Title: Absolute continuity, Lyapunov exponents and rigidity
Abstract: Together with Artur Avila (IMPA/Zuich) and Amie Wilkinson (Chicago), we explore new connections between the dynamics of conservative partially hyperbolic systems and the geometric measure-theoretic properties of their invariant foliations.Those methods are applied to two main classes of volume preserving diffeomorphisms: fibered partially hyperbolic diffeomorphisms and center-fixing partially hyperbolic systems.When the center is 1-dimensional, assuming the diffeomorphism is accessible, we prove that the disintegration of the volume measure along the center foliation is either atomic or Lebesgue.Moreover, the latter case is rigid in dimension 3 (this does not require accessibility): the center foliation is actually smooth and the diffeomorphism is smoothly conjugate to an explicit rigid model.

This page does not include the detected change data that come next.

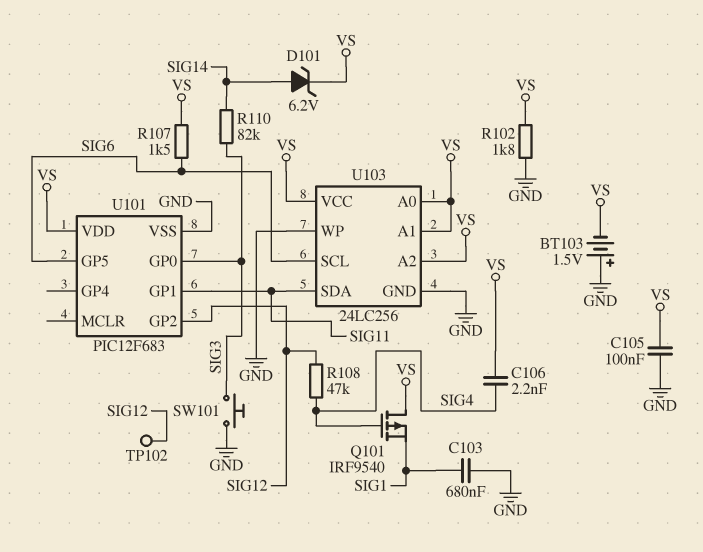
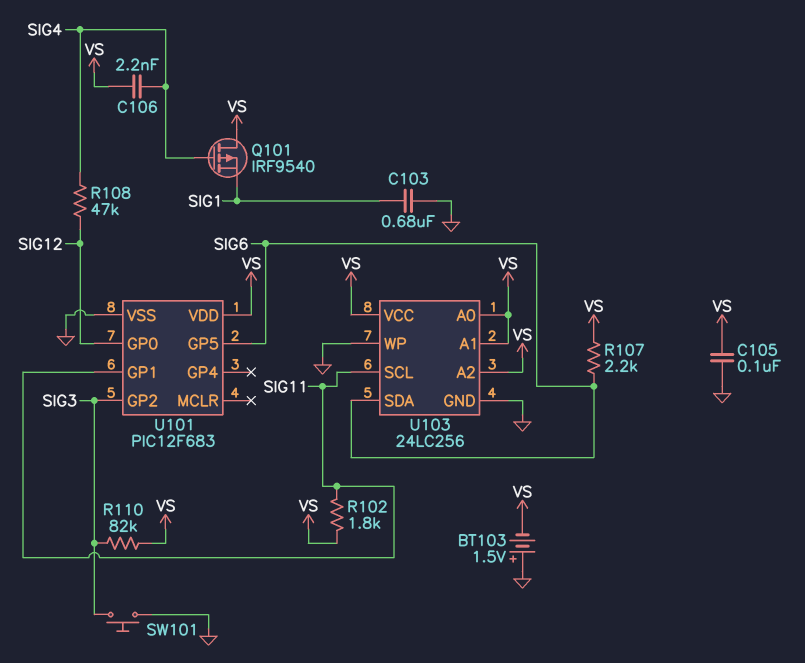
D101: zener 6.2V (A SIG14, K VS) -> none
R102: 1.8k (GND, VS) -> 1.8k (SIG11, VS)
R107: 1.5k (SIG6, VS) -> 2.2k (SIG6, VS)
R110: 82k (SIG3, SIG14) -> 82k (SIG3, VS)
TP102: test point (SIG12) -> none
U101 pin GP0: SIG3 -> SIG12
U101 pin GP2: SIG12 -> SIG3
U103 pin SCL: SIG6 -> SIG11
U103 pin SDA: SIG11 -> SIG6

Marcelo Viana (IMPA, Brazil)
Born in Rio de Janeiro, Brazil, his parents being Portuguese, grew up in Portugal, and his undergraduate studies were at the University of Porto. He received his Ph.D. degree from the IMPA in Rio de Janeiro, with Jacob Palis as advisor. Viana is now director at IMPA where he works in dynamical systems theory and so far has forty PhD students. He was a Guggenheim Fellow in 1993, received the TWAS Prize in 1998 and in 2005 he was awarded the inaugural ICTP Ramanujan Prize for his research achievements. Viana was vice-president of the International Mathematical Union in 2011–2014, and president of the Brazilian Mathematical Society (2013–2015). In 1998, he was a plenary speaker at the International Congress of Mathematicians, in Berlin.